Shaking the Bode Tree: Growing Broke

    By Chris Myers | Small Business

    Growing Broke

    When you ask a small business advisor what you need to do to create value, the three most often-cited strategies are….grow, grow and grow some more.  Typically, advisors are only referring to your top-line sales because where the top-line goes, your cash flow follows!  While this advice might prove true, it certainly is not the rule.  Let me provide a new phrase for you to consider – Don’t Grow Broke!

    What does this mean?  In a nutshell, not all growth is good and many companies take a good thing (responsible growth) to the extreme and create massive havoc pursuing even more growth and sometimes kill their business.  We have all heard the stories about the restaurant owner that had a phenomenally successful location that was throwing off a ton of cash flow.  The owner was happy, not too over-worked and was making a very good living for herself and her family.  She was lured to expand rapidly  to other locations to take advantage of her company’s success and “not let the best locations go to her competitors”.  But this story often ends  differently – the owner opens up several new locations, expands too fast and the failed expansion overwhelms the initial location and pulls the entire business into bankruptcy. In other words, growing broke.

    Usually, it is not that the business concept is flawed or that money is not available.  Generally, after the fact, the business owner realizes the value of its talented management team was stretched too thin, the profitability of the new locations could not match the original location or demand was more transitory than previously thought.  Or, even harder still to recognize at the inception, the incremental economics were vastly different.

    For example, consider an IT service organization that offers maintenance support and repair.
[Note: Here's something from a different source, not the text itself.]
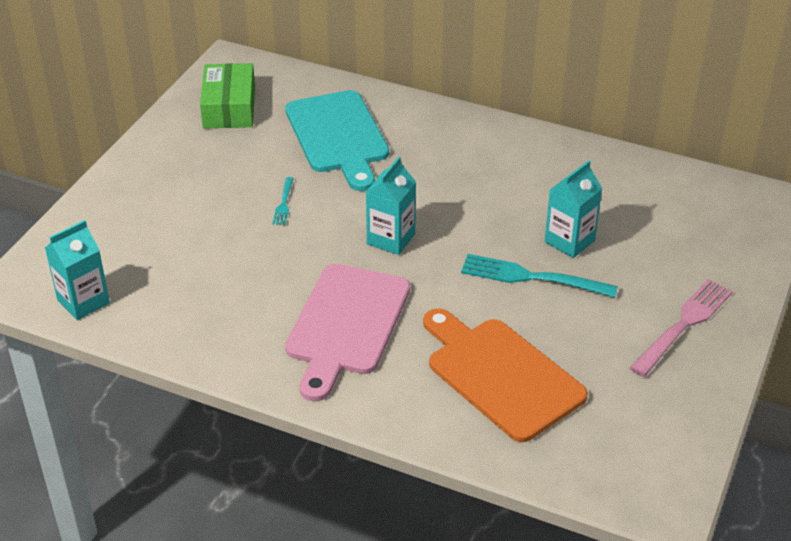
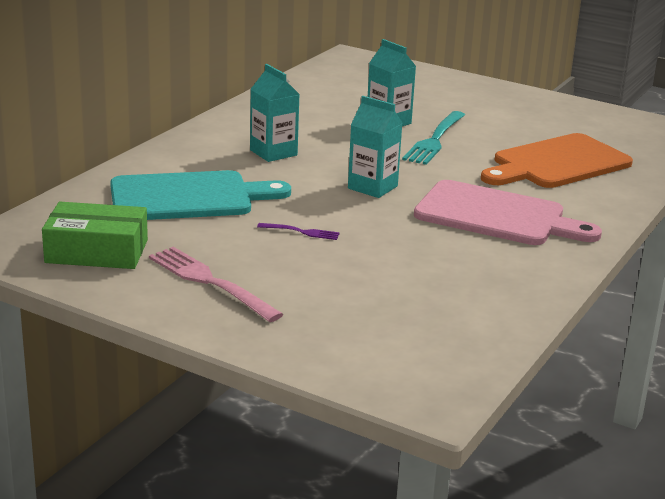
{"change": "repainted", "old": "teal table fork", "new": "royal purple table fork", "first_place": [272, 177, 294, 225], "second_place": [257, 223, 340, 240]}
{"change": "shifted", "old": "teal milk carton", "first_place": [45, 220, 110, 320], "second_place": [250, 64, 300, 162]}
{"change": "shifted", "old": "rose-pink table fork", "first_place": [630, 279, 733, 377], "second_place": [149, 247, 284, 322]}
As the company grew into new markets each customer segment had varied terms, including 90 days to pay the IT firm.  The sales growth was amazing, but given that the IT firm paid its employees and contractors on net 15 day terms, growing fast with this new customer segment required substantially greater upfront cash flow to support the new growth (the firm paid its people 6 times by the time the customer paid the firm for the first installment!).  Eventually, the cash flow mismatch meant company had to dramatically downsize, lay off hundreds of employees and move away from this segment.  Only the drastic action prevented the alternative – growing broke.

    So, the next time some “expert” suggests expanding rapidly – remember our motto: Don’t Grow Broke!  Unbridled growth could be a tremendous value creator for you and your business, but responsible and well-considered growth is the best path to prosperity.